The HOA due diligence items that matter are not the ones in the listing — they're in the documents the seller is required to provide but most buyers don't read. Here is the complete 10-item checklist.

Items 1-5: Financial and Reserve Health

1. Reserve study and percent-funded. The reserve study is a professional analysis of the HOA's physical assets (roofs, pools, elevators, parking, structural elements) and the amount that should be set aside to fund their replacement. Key number: percent-funded — the ratio of current reserves to the fully-funded ideal. Below 50%: the association is seriously underfunded and special assessments are likely. 50-69%: moderate risk. 70%+: adequately funded.

2. Last 24 months of board meeting minutes. Minutes are the board's documentary record of decisions, discussions, and concerns. Read specifically for: mentions of pending litigation, deferred maintenance, upcoming special assessment votes, contractor disputes, and management company issues. A board that voted to defer a roof replacement "for budget reasons" is a board building toward a future assessment.

3. CC&Rs. Read for: rental restrictions (both long-term and short-term); pet restrictions; use limitations; owner-occupancy requirements; and amendment procedures.

4. Last 2 years of financial statements.
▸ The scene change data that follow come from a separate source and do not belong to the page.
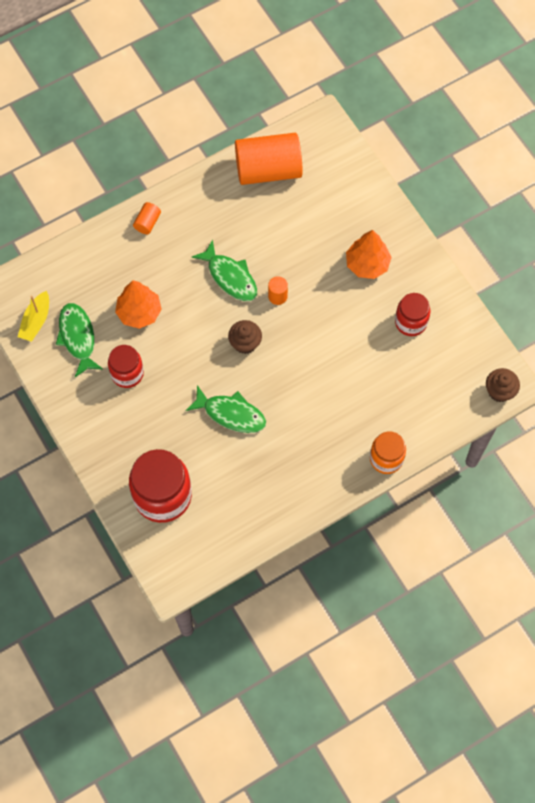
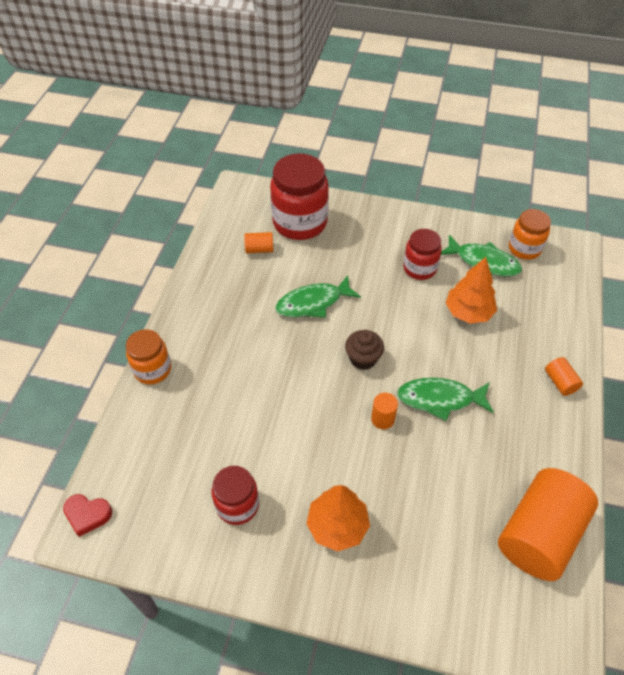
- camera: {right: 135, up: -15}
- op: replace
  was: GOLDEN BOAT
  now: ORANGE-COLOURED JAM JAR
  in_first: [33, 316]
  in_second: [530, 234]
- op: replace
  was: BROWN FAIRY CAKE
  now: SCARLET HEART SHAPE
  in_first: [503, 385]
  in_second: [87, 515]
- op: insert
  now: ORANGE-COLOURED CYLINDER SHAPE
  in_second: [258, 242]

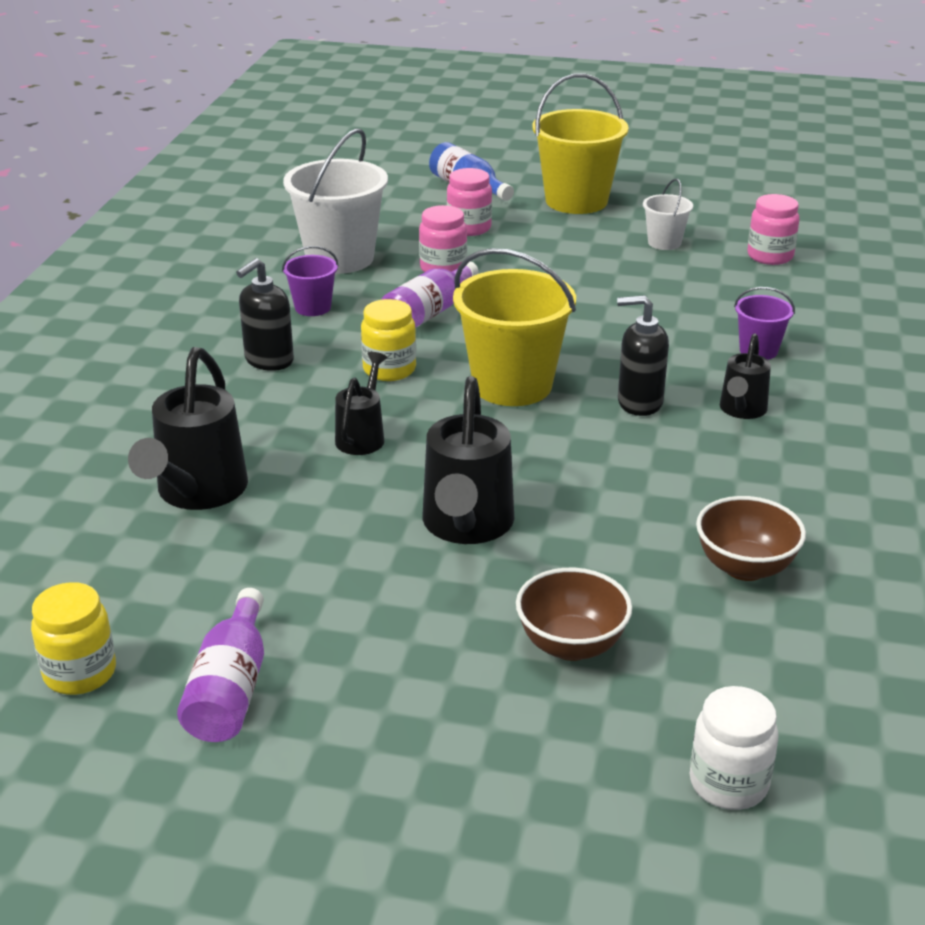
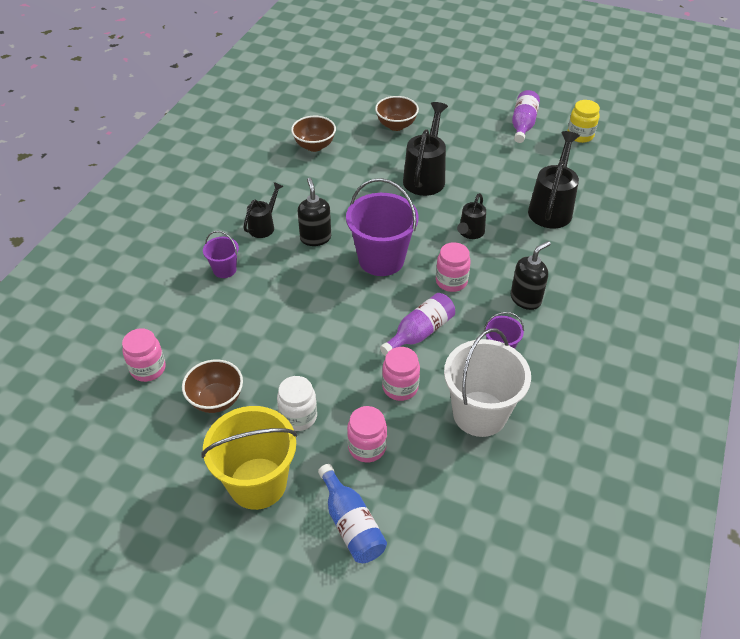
- camera: {right: -170, up: 15}
- op: replace
  was: SNOW-WHITE BUCKET
  now: BROWN BOWL
  in_first: [668, 214]
  in_second: [212, 386]
- op: recolor
  was: GOLDEN BUCKET
  now: PURPLE BUCKET
  in_first: [514, 327]
  in_second: [382, 227]
- op: rotate
  was: EBONY SOAP PUMP
  in_first: [643, 355]
  in_second: [314, 212]
  clockwise: -120
- op: recolor
  was: GOLDEN JAM JAR
  now: ROSY JAM JAR
  in_first: [388, 340]
  in_second: [453, 267]
- op: move
  was: SNOW-WHITE JAM JAR
  in_first: [734, 748]
  in_second: [297, 403]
Check: the operating fund balance (should be positive and sufficient for 3-4 months of operating expenses); the reserve fund balance versus the reserve study target; and any transfers between operating and reserve that suggest financial stress.

5. Pending or voted special assessments. Ask directly: "Has any special assessment been voted on, noticed, or discussed at a board meeting in the last 24 months that has not yet been fully collected?" The answer to this question can represent tens of thousands of dollars of undisclosed liability.

Items 6-10: Operations, Compliance, and Legal

6. Delinquency rate. What percentage of units are delinquent on dues? A delinquency rate above 10-15% is a warning sign: high delinquencies mean less revenue, which means either deferred maintenance or operating deficits. In Florida, high delinquency in condo buildings also affects FHA certification.

7. Litigation history and status. Is the HOA currently a party to any litigation? Common: disputes with developers over construction defects (can produce a settlement windfall or ongoing legal drain), disputes with owners, or liability claims. Pending litigation creates contingent liability that should be disclosed.

8. Management company. Who manages the day-to-day operations? Research their reputation, tenure, and any complaints with the state (Florida DBPR licenses community association managers). A management company change can signal financial or governance instability.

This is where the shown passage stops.